What happens if you power the multiswitch from a different outlet/circuit?


----------



## newsposter (Aug 18, 2002)

curious: does a cordless phone act up near it?


----------



## kgm32 (Jun 1, 2006)

Thank you all for your input....I get no interference on the cordlesss phone the Mulit switch is not powered my mistake on that point...it could be a broken cable (I have a combination of foiled and braided) but it affects all TVs..


----------



## rminsk (Jun 4, 2002)

kgm32 said:


> the Mulit switch is not powered my mistake on that point


How is that a mistake. There are alot of non-powered multiswitches and they all work just fine.


----------



## extension 721 (Sep 29, 2005)

check your microwave for radiation leakage, it is POSSIBLE for leaked microwaves to affect sat reception. If you buy a cheap signal meter, you can check it when you run the microwave. If it jumps all the way up when mr micro is on, get a new microwave. If it drops all the way down, call an electrician, you have a wiring problem


----------



## newsposter (Aug 18, 2002)

ok, well i didn't know if the cordless phone test meant anything but was hoping someone would tell me if it did.
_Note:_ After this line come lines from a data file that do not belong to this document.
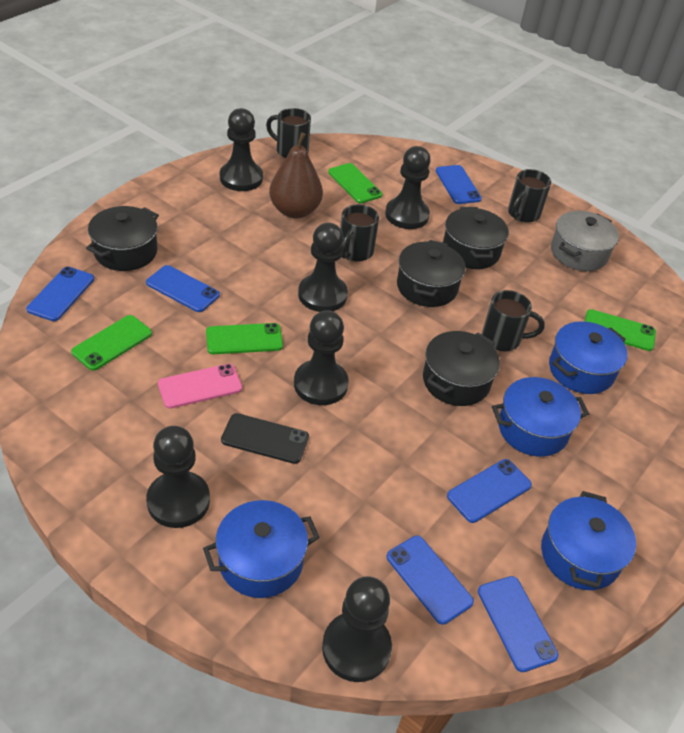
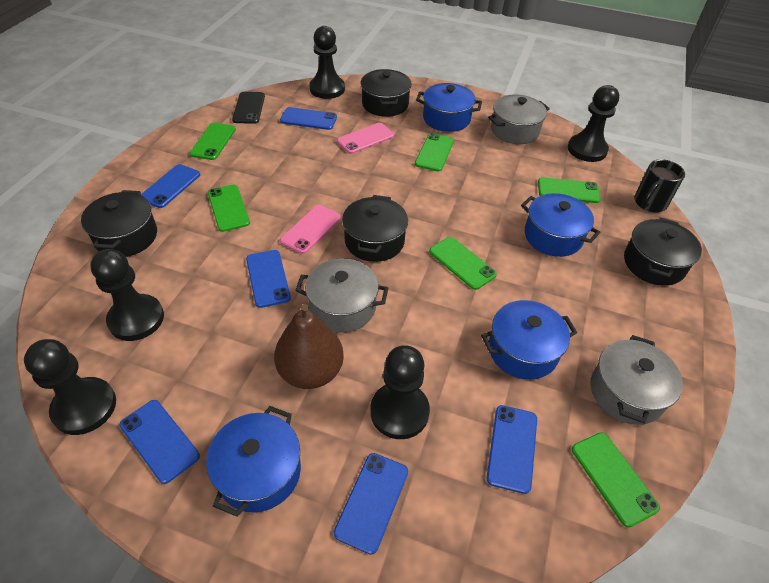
black mug: 4 -> 1
black pawn: 6 -> 5
green phone: 4 -> 6
grey pot: 1 -> 3
pink phone: 1 -> 2

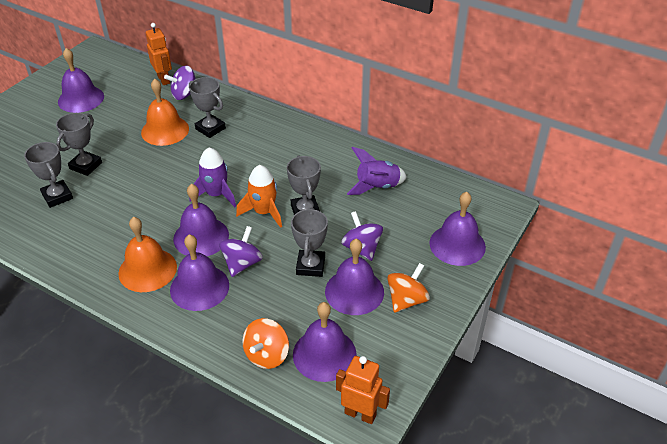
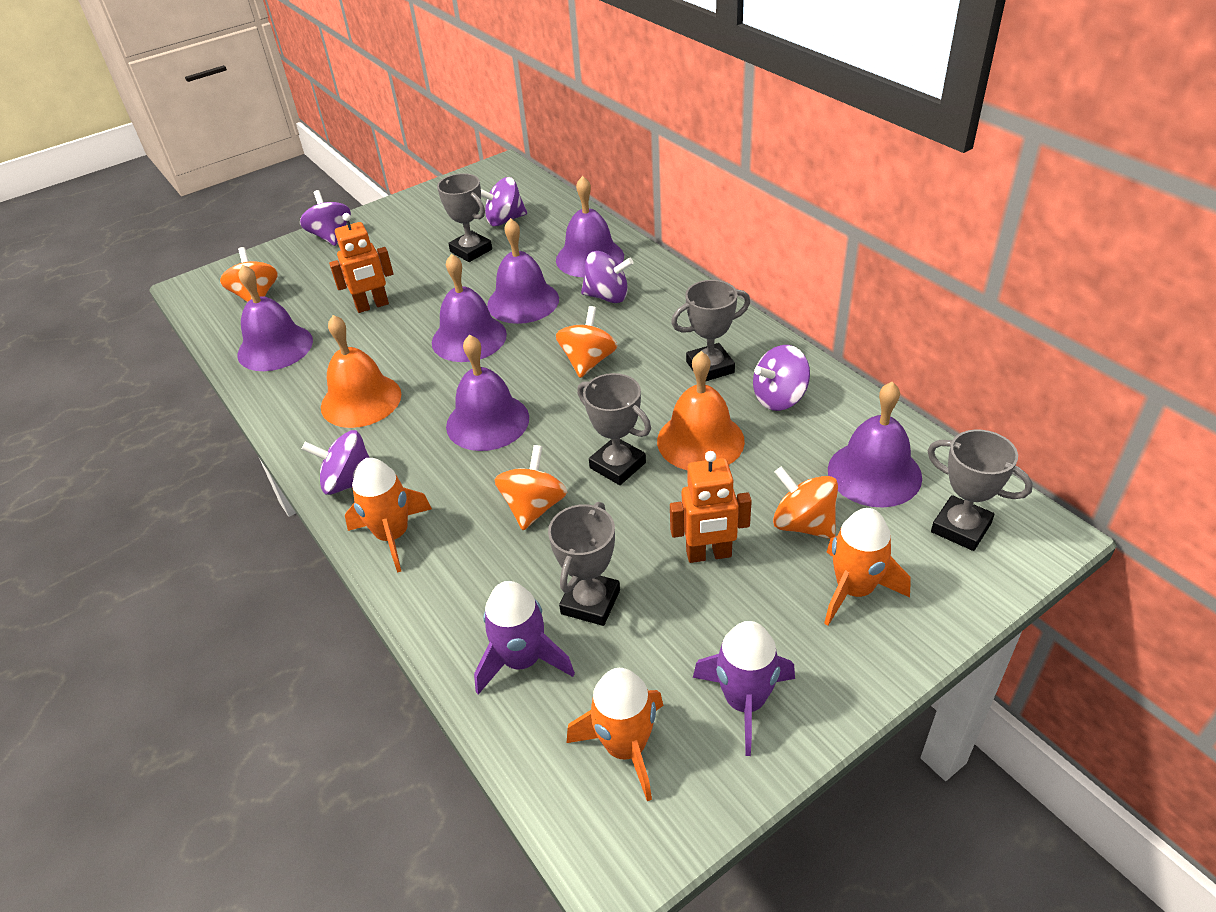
orange rocket: 1 -> 3
orange spinning top: 2 -> 4
purple spinning top: 3 -> 5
My phone buzzes if i get too close so i dont. Strangely enough, now that i think about it, the dish is probably only 12ft as the crow flies from the microwave


----------



## classicsat (Feb 18, 2004)

Ours does that. The dish essentially faces to the corner of the kitchen where the (aging) microwave oven lives


----------



## purple6816 (May 27, 2003)

Dkerr24 said:


> Don't think I'd want to stand next to your microwave while in use if it is causing that much intereference to affect satellite reception.
> 
> Instant vasectomy!


For many years I had a commercial microwave dish for my internet access. It was running at one watt of power to hit the other disk on columbia tower in seattle.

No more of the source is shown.